Todo nacionalista se obsesiona con alterar el pasado. Se pasa parte de su tiempo en un mundo de fantasía en el que las cosas ocurren como deberían –en que, por ejemplo, la Armada Española fue todo un éxito o la Revolución Rusa fue aplastada en 1918– y transferirá fragmentos de este mundo de fantasía a los libros de historia cada vez que pueda. Hechos importantes son suprimidos, fechas alteradas, citas removidas de sus contextos y manipuladas para cambiar su significado. Eventos cuya ocurrencia se piense que no debió darse son omitidos y en última instancia negados. En 1927 Chiang Kai Shek quemó cientos de comunistas vivos, y sin embargo 10 años después se había convertido en uno de los heroes de la Izquierda. El realineamiento de la política internacional lo había traído al campo antifascista, así que de alguna manera se llegó a pensar que la quema de comunistas vivos “no contaba”, o quizás no había ocurrido. El objetivo primario de la propaganda es, por supuesto, influenciar la opinión contemporánea, pero aquellos que reescriben la historia probablemente creen en una parte de sí mismos que están realmente rearmando los hechos hacia el pasado. Cuando uno considera las elaboradas falsificaciones que han sido cometidas para demostrar que Trotsky no tuvo un papel importante en la Guerra Civil Rusa, es difícil sentir que las personas responsables estaban simplemente mintiendo.
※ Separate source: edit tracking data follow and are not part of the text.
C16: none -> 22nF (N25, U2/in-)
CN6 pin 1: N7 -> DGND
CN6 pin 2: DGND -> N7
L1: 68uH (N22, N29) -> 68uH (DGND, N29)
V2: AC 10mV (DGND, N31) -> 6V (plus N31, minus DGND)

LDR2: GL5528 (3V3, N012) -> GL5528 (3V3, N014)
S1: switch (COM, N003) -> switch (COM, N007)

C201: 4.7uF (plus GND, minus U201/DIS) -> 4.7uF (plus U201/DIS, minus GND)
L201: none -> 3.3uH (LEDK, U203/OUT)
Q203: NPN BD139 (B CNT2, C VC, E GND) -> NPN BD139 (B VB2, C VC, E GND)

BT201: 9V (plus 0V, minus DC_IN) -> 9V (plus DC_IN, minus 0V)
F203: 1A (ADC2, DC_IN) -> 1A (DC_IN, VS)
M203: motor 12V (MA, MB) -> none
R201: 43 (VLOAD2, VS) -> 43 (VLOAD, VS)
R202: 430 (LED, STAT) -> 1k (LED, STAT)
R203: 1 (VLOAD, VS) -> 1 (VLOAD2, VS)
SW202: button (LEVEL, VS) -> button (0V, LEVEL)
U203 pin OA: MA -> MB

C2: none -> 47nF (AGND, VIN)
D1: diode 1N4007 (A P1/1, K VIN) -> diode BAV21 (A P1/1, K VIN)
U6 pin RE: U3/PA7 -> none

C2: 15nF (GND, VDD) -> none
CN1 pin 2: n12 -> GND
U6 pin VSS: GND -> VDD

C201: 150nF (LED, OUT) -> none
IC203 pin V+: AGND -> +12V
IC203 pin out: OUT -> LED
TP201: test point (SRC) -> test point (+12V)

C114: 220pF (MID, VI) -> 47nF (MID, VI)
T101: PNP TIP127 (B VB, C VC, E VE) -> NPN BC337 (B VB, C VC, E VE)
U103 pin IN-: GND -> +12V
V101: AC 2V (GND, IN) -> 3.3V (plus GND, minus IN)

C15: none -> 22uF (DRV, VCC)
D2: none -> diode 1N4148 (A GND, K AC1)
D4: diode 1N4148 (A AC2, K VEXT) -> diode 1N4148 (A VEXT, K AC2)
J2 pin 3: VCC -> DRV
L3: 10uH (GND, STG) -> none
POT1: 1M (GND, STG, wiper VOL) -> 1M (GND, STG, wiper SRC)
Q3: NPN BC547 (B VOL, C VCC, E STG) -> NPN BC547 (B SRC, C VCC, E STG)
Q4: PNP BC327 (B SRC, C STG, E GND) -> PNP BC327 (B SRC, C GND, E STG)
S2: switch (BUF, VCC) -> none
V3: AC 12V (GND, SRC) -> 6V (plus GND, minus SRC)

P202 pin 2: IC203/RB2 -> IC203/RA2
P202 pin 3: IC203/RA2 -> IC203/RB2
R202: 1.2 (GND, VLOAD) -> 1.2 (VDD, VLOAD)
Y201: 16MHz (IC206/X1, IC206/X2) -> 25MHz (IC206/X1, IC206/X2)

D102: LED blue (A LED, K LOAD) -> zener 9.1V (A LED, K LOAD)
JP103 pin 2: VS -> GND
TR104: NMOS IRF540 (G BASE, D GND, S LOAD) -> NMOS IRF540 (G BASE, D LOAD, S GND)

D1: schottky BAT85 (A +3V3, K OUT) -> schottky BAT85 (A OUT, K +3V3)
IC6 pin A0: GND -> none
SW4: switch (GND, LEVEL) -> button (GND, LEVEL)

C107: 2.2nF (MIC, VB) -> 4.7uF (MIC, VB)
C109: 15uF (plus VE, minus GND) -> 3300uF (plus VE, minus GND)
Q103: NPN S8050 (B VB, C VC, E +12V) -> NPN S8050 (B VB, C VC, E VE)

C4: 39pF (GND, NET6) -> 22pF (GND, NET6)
Más probable es que ellos sintieran que su propia versión era lo que había ocurrido a los ojos de Dios, y que había justificación plena en reordenar los registros de acuerdo con ello.
Algunos nacionalistas están no muy lejos de la esquizofrenia, viviendo muy felices entre sueños de poder y conquista que no guardan conexión alguna con el mundo real.
Hacen falta análisis tan sesudos como estos en temas tan actuales.